Wo hohe Türme sind by Danella Utta

Wo hohe Türme sind by Danella Utta

Autor:Danella, Utta [Danella, Utta]
Die sprache: deu
Format: epub
Herausgeber: Heyne
veröffentlicht: 2015-08-12T16:00:00+00:00


IL CASTELLO

Berlin 1961

Am Wittenbergplatz war Blanca ausgestiegen, schleppte die ausgebeulte Reisetasche und die zwei schweren Tüten noch bis in die Passauer Straße, dann ließ sie alles aufs Pflaster plumpsen. Sie hatte Kreuzschmerzen, der Leib tat ihr weh, der Kopf sowieso. Sie konnte keinen Schritt mehr weitergehen, und den ganzen Kram ließ sie einfach hier liegen.

»Verehrtes Fräulein, dürft’ ich’s wagen, euch meine Hilfe anzutragen?«

Vor ihr stand der junge Mann, der sie schon in der U-Bahn angelächelt hatte.

Sie hatte es übersehen.

»Na, das hinkt ja ziemlich«, sagte sie mürrisch. »Und besonders galant sind Sie auch nicht.«

Er kapierte sofort. Zählte an den Fingern den Reim ab. »Vielleicht ein bisschen. Und bin ich ungalant, wenn ich Sie verehre? Was haben Sie denn da drin?«

»Das geht Sie gar nichts an.«

»Richtig. Ich dachte nur, wenn ich Ihnen tragen helfe, kann ich auch mal ’ne dusslige Frage stellen. Helf ich Gretchen tragen, stell’ ick ihr ooch Fragen. Na, wie ist das? Besser?«

Blanca blickte himmelwärts. »Zugegeben, es ist ziemlich warm. Aber so warm auch nicht, dass es für einen Sonnenstich reicht.«

»Ich wusste, dass wir uns verstehen würden.« Er griff nach der Tasche und nach einer Tüte. »Beim Zeus, das ist ja wirklich schwer. Frag ich noch mal, was Sie denn da rumschleppen. Ihre Wohnungseinrichtung?«

»Ich hab’ keine Wohnung und keine Einrichtung. Da ist nur was zu essen drin.«

»Zu essen? Sie müssen einen guten Appetit haben.«

»Ich führe meinem Bruder den Haushalt. Und das muss für einige Zeit reichen.«

»Aha. Ein Bruder, so, so. Na, ich lieg’ doch wieder goldrichtig. Heißt er zufällig Valentin?«

»Heißt er nicht, und hören Sie auf, mir Goethe vorzuquatschen. Wenn Sie mir wirklich helfen wollen, dann schieben wir los.« Sie hievte die andere schwere Tüte hoch, trug sie jetzt mit beiden Armen an den Leib gepresst. Die Schmerzen waren kaum mehr auszuhalten.

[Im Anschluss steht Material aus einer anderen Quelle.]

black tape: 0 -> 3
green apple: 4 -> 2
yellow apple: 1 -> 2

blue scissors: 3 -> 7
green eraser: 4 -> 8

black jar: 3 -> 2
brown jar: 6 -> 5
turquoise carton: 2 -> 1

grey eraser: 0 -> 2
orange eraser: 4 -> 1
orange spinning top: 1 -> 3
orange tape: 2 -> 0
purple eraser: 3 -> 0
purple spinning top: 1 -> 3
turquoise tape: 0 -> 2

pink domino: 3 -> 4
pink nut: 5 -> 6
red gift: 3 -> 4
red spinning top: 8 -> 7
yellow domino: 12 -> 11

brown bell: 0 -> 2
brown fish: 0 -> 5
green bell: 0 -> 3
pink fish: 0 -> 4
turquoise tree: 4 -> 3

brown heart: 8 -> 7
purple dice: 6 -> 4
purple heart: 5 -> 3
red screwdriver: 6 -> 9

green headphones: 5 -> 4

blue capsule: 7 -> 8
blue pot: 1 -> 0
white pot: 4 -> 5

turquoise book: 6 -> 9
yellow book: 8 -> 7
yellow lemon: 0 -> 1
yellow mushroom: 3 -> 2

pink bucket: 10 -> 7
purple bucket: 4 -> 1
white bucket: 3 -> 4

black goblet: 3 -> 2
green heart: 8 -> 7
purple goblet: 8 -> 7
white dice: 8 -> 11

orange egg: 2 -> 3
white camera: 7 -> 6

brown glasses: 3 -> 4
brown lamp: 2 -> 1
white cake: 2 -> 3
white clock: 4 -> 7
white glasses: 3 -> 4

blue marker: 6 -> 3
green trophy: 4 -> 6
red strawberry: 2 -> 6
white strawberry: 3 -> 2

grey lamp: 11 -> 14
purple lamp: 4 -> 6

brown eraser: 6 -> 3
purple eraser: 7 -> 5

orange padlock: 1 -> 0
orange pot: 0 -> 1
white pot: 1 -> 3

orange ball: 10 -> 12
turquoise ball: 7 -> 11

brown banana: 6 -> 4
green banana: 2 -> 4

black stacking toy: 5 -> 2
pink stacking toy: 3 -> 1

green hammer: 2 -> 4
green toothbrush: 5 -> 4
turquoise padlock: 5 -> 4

»Bin schon unterwegs. Sagen Sie mir bloß, wohin. Wird es eine längere Tour?«

»Nein, gleich um die Ecke, in die Augsburger Straße.«

Sie gingen langsam nebeneinander her die Straße entlang.

»Nur bloß noch mal so ’ne dusslige Frage. Die letzte, ich schwöre es. Woher bringen Sie denn das Happenpappen für das Brüderlein? Sie haben doch das KaDeWe hier vor der Tür und jede Menge Läden dazu.«

»Ich hole es im Osten. Da kann ich billiger einkaufen.«

»Eine sparsame Hausfrau. Wacker, wacker.«

»Wir sind arme Leute.«

»Armut schändet nicht. Mir geht’s auch ziemlich mager.«

»Ist nicht direkt ein Trost für mich.«

Das Haus war ein alter vierstöckiger Bau, es sah grau und verwahrlost aus, doch es hatte den Bomben getrotzt. Rechts war eine Baulücke, keine Trümmer mehr, und links hatte man auf dem stehen gebliebenen Erdgeschoss zwei glatte, schmucklose Stockwerke draufgesetzt.

Blanca lehnte sich einen Moment an die Hauswand.

»Es ist im dritten Stock. Und der Fahrstuhl ist kaputt.«

»Das kann doch einen Seemann nicht erschüttern. Los, beginnen wir den Aufstieg.«

Sie stieß die Tür auf, er sah in ihr blasses Gesicht, sah die Ringe unter ihren Augen.

»Wissen Sie was, Gretchen? Sie lassen Ihre Tüte hier unten stehen, und ich hol’ sie dann nachher, wenn ich wieder Luft bekomme.«

»Damit sie einer klaut, was? Nee, ich kann schon.«

»Ist das Brüderlein noch klein?«, fragte er beim Treppensteigen.